Chapter 17: Quiz - Introduction to Predictive Analytics

Instructions

  • 30 questions total
  • Mix of multiple choice, true/false, and short answer
  • Estimated completion time: 45 minutes

Section 1: Fundamentals of Prediction (Questions 1-8)

Question 1 (Multiple Choice)

Predicting whether a team will win their next game is an example of:

A) Regression B) Classification C) Clustering D) Dimensionality reduction


Question 2 (Multiple Choice)

Predicting the exact score of a football game is an example of:

A) Binary classification B) Multi-class classification C) Regression D) Probability estimation


Question 3 (True/False)

In predictive modeling, the irreducible error ($\epsilon$) represents mistakes made by the model that could be corrected with more training data.


Question 4 (Multiple Choice)

Which of the following is NOT a valid target variable for a classification problem?

A) Win/Loss outcome B) Defensive coverage type (Cover 2, Cover 3, etc.) C) Yards gained on a play D) Whether a fourth down was converted


Question 5 (Short Answer)

Explain the difference between descriptive, predictive, and prescriptive analytics. Provide a football example for each.


Question 6 (Multiple Choice)

When training a model to predict game outcomes, using the final score of the game as a feature would be an example of:

A) Feature engineering B) Data leakage C) Regularization D) Cross-validation


Question 7 (True/False)

A model that achieves 100% accuracy on the training set is always a good model.


Question 8 (Multiple Choice)

What is the primary purpose of a train-test split?

A) To reduce computational time B) To estimate how the model will perform on new, unseen data C) To increase model accuracy D) To reduce the number of features


Section 2: Machine Learning Workflow (Questions 9-15)

Question 9 (Multiple Choice)

In time series prediction problems like game outcome prediction, what is the correct way to split training and test data?

A) Random split B) Stratified split by win/loss C) Temporal split (train on past, test on future) D) Split by team


Question 10 (Short Answer)

List three important questions you should answer during the "Problem Definition" stage of the ML workflow.


Question 11 (Multiple Choice)

Feature scaling is particularly important when using which type of model?

A) Decision Trees B) Random Forests C) Logistic Regression D) All of the above


Question 12 (True/False)

In cross-validation, the model is trained and evaluated on the same data to get more stable performance estimates.


Question 13 (Multiple Choice)

Which cross-validation strategy is most appropriate for football game prediction when games are ordered by date?

A) Standard K-Fold B) Stratified K-Fold C) Time Series Split D) Leave-One-Out


Question 14 (Short Answer)

Explain why you should fit the StandardScaler only on training data, not on the combined training and test data.


Question 15 (Multiple Choice)

What does a "baseline model" help you understand?

A) The maximum possible accuracy B) The minimum acceptable performance your model should beat C) The optimal hyperparameters D) The best features to use


Section 3: Evaluation Metrics (Questions 16-22)

Question 16 (Multiple Choice)

For a game prediction model, if we want to minimize predicting losses as wins, we should optimize for:

A) Precision B) Recall C) F1 Score D) AUC-ROC


Question 17 (True/False)

A model with 60% accuracy is always better than random guessing for a binary classification problem.


Question 18 (Multiple Choice)

The Brier Score measures:

A) Classification accuracy B) Probability calibration C) Feature importance D) Model complexity


Question 19 (Short Answer)

A win prediction model has 70% accuracy, but the home team wins 62% of games in the dataset.
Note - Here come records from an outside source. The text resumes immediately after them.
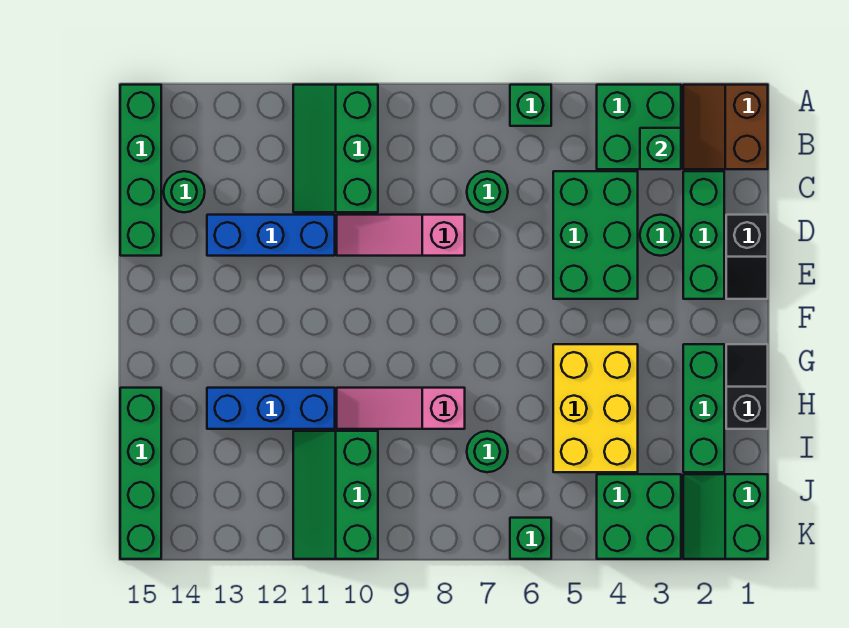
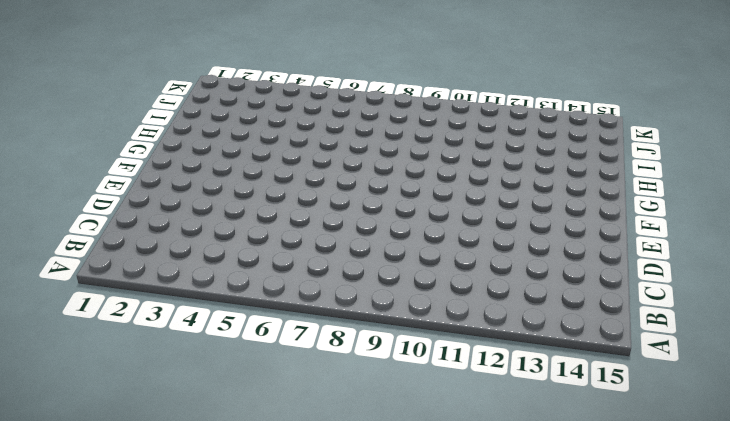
none -> brown slope A1:B2 level 1 top 1
none -> green brick A3:B4 level 1
none -> green brick A6 level 1

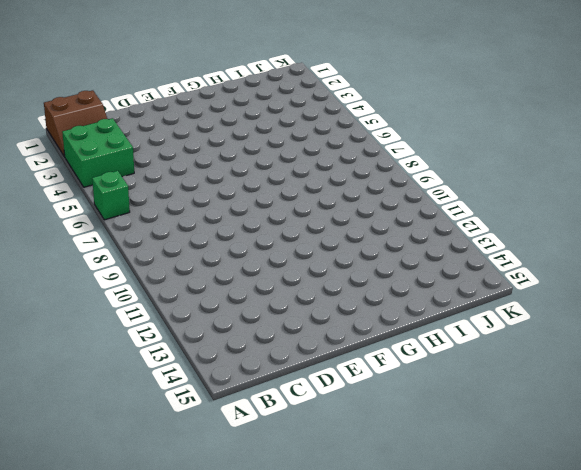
none -> green slope A10:C11 level 1 top 10
none -> green brick A15:D15 level 1
none -> green brick C2:E2 level 1

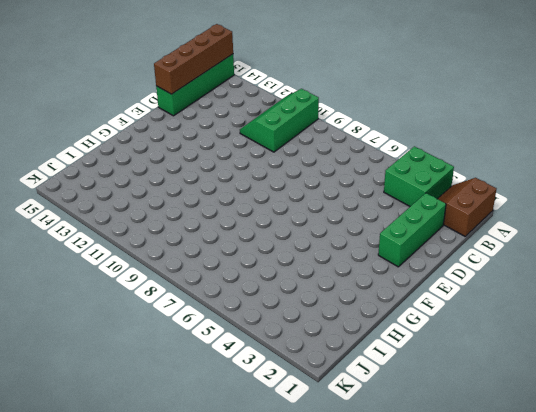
brown brick A15:D15 level 2 -> none
none -> green brick A6 level 1
none -> green brick C4:E5 level 1
none -> green round brick C7 level 1

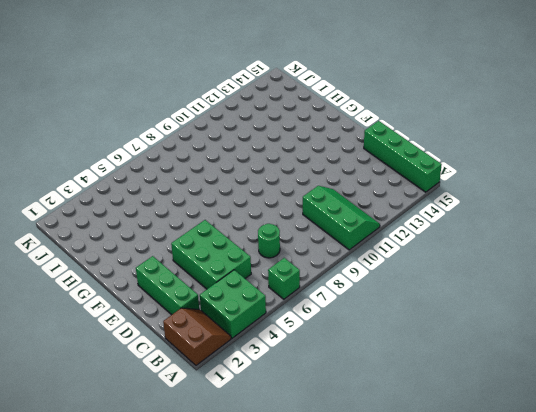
none -> green round brick C14 level 1
none -> black slope D1:E1 level 1 top D
none -> green round brick D3 level 1

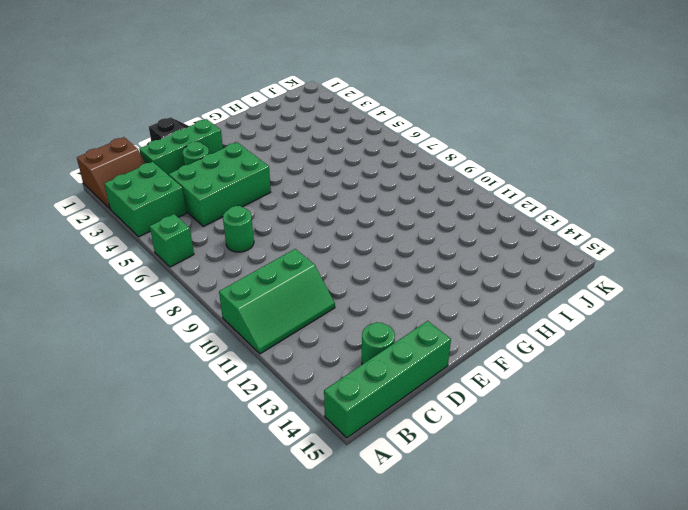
none -> pink slope D8:D10 level 1 top 8
none -> blue brick D11:D13 level 1
none -> black slope G1:H1 level 1 top H

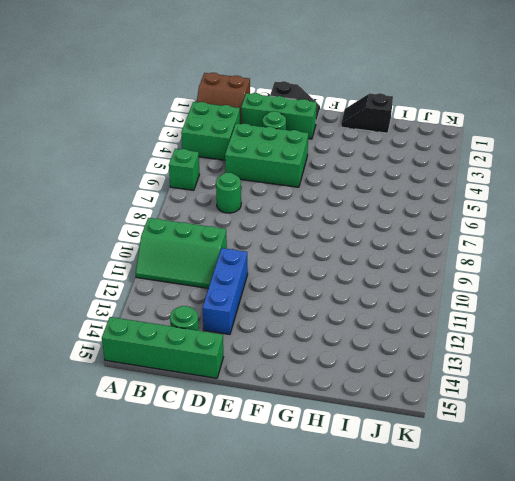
none -> pink slope D8:D10 level 1 top 8
none -> green brick G2:I2 level 1
none -> yellow brick G4:I5 level 1

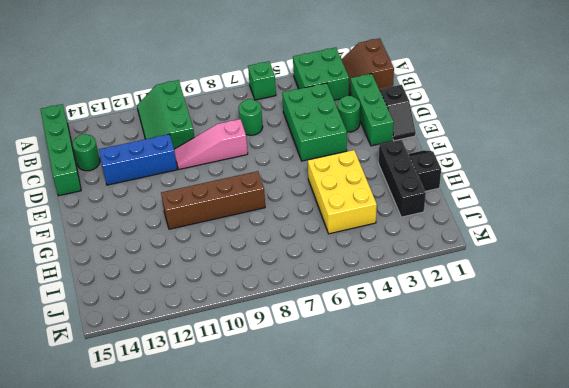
black brick G2:I2 level 1 -> green brick G2:I2 level 1
brown brick G8:G11 level 1 -> none
none -> pink slope H8:H10 level 1 top 8
none -> blue brick H11:H13 level 1
none -> green brick H15:K15 level 1

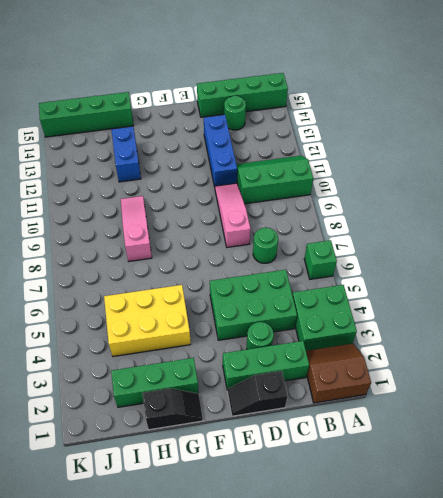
blue brick H12:H13 level 1 -> blue brick H11:H13 level 1
none -> green round brick I7 level 1
none -> green slope I10:K11 level 1 top 10
none -> green slope J1:K2 level 1 top 1

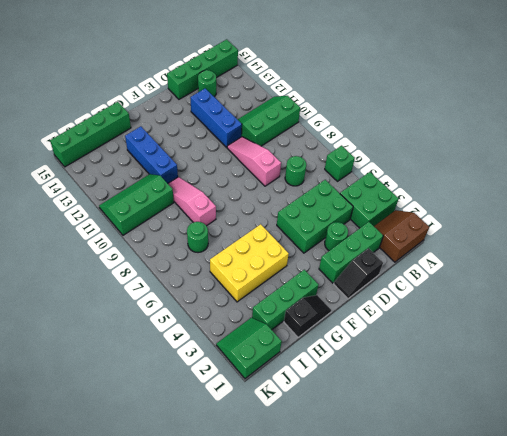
none -> green brick J3:K4 level 1
none -> green brick K6 level 1
none -> green brick B3 level 2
Calculate the model's improvement over the "always predict home win" baseline.


Question 20 (Multiple Choice)

What does AUC-ROC of 0.5 indicate?

A) Perfect model B) Model performs no better than random C) Model is perfectly calibrated D) Model has no false positives


Question 21 (True/False)

For probability predictions, being well-calibrated means that when the model predicts 70% win probability, the team wins approximately 70% of such games.


Question 22 (Multiple Choice)

RMSE (Root Mean Squared Error) is appropriate for evaluating:

A) Classification models B) Regression models C) Both classification and regression models D) Neither


Section 4: Common Pitfalls (Questions 23-27)

Question 23 (Multiple Choice)

Which of the following is an example of temporal leakage?

A) Using 2022 games in training and 2023 games in testing B) Using 2023 games in training and 2022 games in testing C) Using home field advantage as a feature D) Using team rankings from last season


Question 24 (Short Answer)

A college football team plays 12 regular season games. If you want to build a model with 20 features using only that team's games, explain why this might be problematic.


Question 25 (Multiple Choice)

Selection bias in football prediction might occur when:

A) Using only games with available tracking data B) Analyzing only playoff teams C) Excluding games where key players were injured D) All of the above


Question 26 (True/False)

When predicting whether a play will result in a first down, it's acceptable to use the yards gained on that play as a feature.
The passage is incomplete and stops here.